KANSAS CITY, Mo. -- As the Royals made history on Thursday night with their first division championship in 30 years, they had one fan in attendance who was a part of history. Lieutenant Colonel Dick Cole was part of the famed Doolitte Raiders in World War II.
As the Royals sealed a division crown and a second-consecutive postseason appearance, the 100-year-old man was just a baseball fan proud to be making some more history.
Lt. Col.
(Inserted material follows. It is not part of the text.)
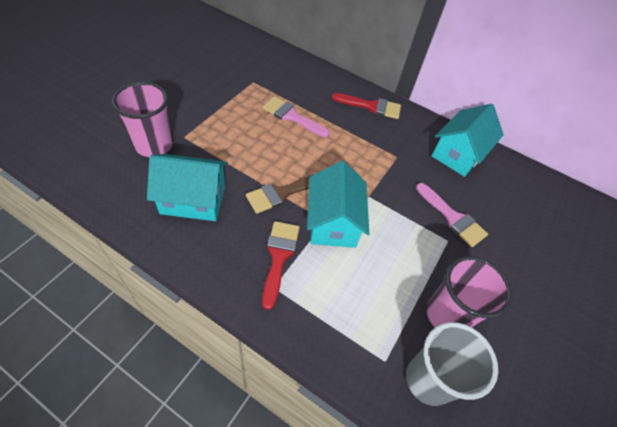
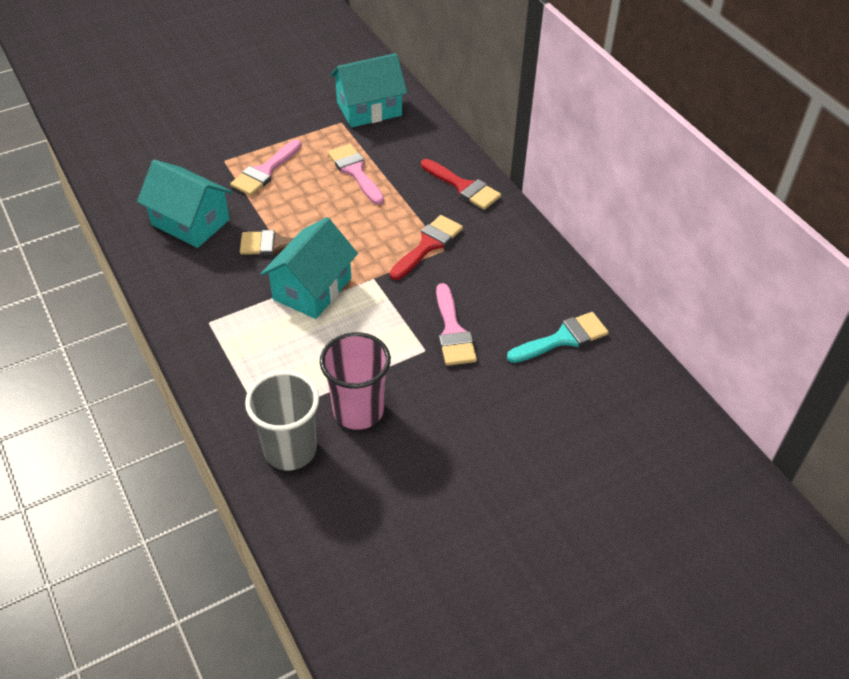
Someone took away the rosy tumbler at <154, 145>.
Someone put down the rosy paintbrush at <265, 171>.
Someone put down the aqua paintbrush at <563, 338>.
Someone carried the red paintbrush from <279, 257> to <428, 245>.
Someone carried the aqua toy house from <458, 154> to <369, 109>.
Cole has been part of some pretty good teams, like the team he pitched for which featured a major leaguer, who was taking time off to fight in World War II.
"When we were overseas we had a baseball team and our third baseman was Buddy Lewis," he said.
But the group he's best known for belonging to is that team of 80 brave airmen who volunteered for what would later be known as the Doolittle Raids.
"The mission was designed for two reasons; one was to tell the Japanese people that their leaders were lying to them about being struck by air, and the other was for morale purposes," Cole said.
The air raids on Tokyo were in retaliation for Pearl Harbor, but were thought to be a suicide mission, with no way for the 16 B-25's bombers to return home safely. Still, Cole signed up, and sat in the co-pilot seat of the first plane off the flight deck, next to Doolittle himself.
"When you hold up your hand you and realize, ‘ok, I've got a job,’ you can't help but think about what may happen to me, but it's too late for that," he said.
More than half of the airmen landed safely in China, and eventually made their way home. Cole is now one of two remaining Raiders still living, and was joined at the game by his daughter and the Independence author who recently wrote his biography.
Honored during the game for his heroism, Cole was just as happy to be talking baseball and Royals playoff possibilities.
“I used to be a pretty good baseball player, but father time has took its toll,” he said.
Cole lives in Texas, but will spend the weekend here at the Air Expo and Airshow. He told FOX 4 he's looking forward to watching the Royals in the playoffs on TV.